I’m an attorney interested in Intellectual Property (IP) issues, but not an IP attorney. See my blogroll for a partial list of bloggers who know IP law better than I do.
My interest is not in the law, precisely, but in the intersection of law and life from a philosophical and utilitarian standpoint. My two big ideas are: (1) the current law and lawmaking trend for Intellectual Property in the United States is not in compliance with the Constitution and (2) most companies will be best served most of the time by not fully litigating their rights.
1. IP rights protection and the law as it should be.
Article I, Sec. 8 grants congress the power “To promote the Progress of Science and useful Arts, by securing for limited Times to Authors and Inventors the exclusive Right to their respective Writings and Discoveries[.]” As the preamble clearly suggests, rights protection in the U.S. is intended to create a profit motive to encourage the creation of more IP. European IP differs fundamentally in that it is more like a traditional property right—it is perpetual, transferable, etc. American IP was meant to be different.
This limitation is important because while IP protects inventions and writings, it does so by removing things from the public domain and handing it over to private entities. So there is a balancing act–the public is made richer by new creations, but at the price of making them poorer by removing some of the “raw materials,” in effect by fencing off parts of the commons.
To take the commons metaphor a step further, the 5th Amendment requires just compensation for the taking of private property for public use (IP is the opposite, the taking of public property for private use, but the principle is the same—government violates its mandate when it gives away valuable property). The “compensation” is the promotion of progress. Protection that goes beyond what is necessary to promote progress goes beyond the constitutional mandate.
Reasonable people can disagree on where exactly that line is. Life? Absolutely. Life plus a few years so you can leave something to your kids? Probably. Life plus centuries? Absolutely not.

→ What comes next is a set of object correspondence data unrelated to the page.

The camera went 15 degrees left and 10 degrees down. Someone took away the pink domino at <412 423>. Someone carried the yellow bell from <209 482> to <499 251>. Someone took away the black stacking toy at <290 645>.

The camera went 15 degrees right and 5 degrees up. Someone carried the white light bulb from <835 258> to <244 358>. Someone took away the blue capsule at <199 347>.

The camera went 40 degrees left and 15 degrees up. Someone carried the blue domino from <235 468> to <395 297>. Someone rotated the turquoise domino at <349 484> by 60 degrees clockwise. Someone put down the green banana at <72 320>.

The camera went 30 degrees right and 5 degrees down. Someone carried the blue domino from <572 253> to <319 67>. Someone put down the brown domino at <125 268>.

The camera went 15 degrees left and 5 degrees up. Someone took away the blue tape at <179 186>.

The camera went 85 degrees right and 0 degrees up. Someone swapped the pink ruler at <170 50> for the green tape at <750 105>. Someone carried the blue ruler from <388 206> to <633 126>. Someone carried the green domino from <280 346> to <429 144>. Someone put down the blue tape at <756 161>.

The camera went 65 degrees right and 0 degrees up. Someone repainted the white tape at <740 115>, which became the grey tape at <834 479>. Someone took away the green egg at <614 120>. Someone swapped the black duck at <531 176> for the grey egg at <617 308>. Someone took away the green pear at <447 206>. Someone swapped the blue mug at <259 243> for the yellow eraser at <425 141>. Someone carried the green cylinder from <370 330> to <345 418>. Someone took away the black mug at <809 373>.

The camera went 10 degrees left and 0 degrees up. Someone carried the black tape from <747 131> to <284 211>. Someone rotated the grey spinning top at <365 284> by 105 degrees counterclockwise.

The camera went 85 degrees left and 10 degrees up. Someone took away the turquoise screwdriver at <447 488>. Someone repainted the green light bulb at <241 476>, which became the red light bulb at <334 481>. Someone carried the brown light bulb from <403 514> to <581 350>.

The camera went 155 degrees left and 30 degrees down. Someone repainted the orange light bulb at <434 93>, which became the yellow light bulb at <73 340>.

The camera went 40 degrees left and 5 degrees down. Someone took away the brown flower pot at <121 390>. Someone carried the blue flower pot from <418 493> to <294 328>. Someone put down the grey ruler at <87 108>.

Unfortunately, in the modern era of a “global marketplace,” IP rights protection in the U.S. has gotten away from the constitutional model of “limited Times” to become more like the European model of perpetual protection. I have been very critical of both congress and the Supreme Court for ignoring this limiting language (See Eldred v. Ashcroft, where the Supreme Court nearly defined “limited times” right out of the constitution, seemly approving any duration language shorter than “forever”).
Presumably there is some period of time (when California crashes into Asia? when the sun explodes?) that the Supreme Court will object to, but it’s not clear if there is a human time frame too far for them.
The commons is being fenced off not for the benefit of the public but for the benefit of private entities—in violation of the text of the constitution.
2. IP rights enforcement.The law as it should play out in the marketplace.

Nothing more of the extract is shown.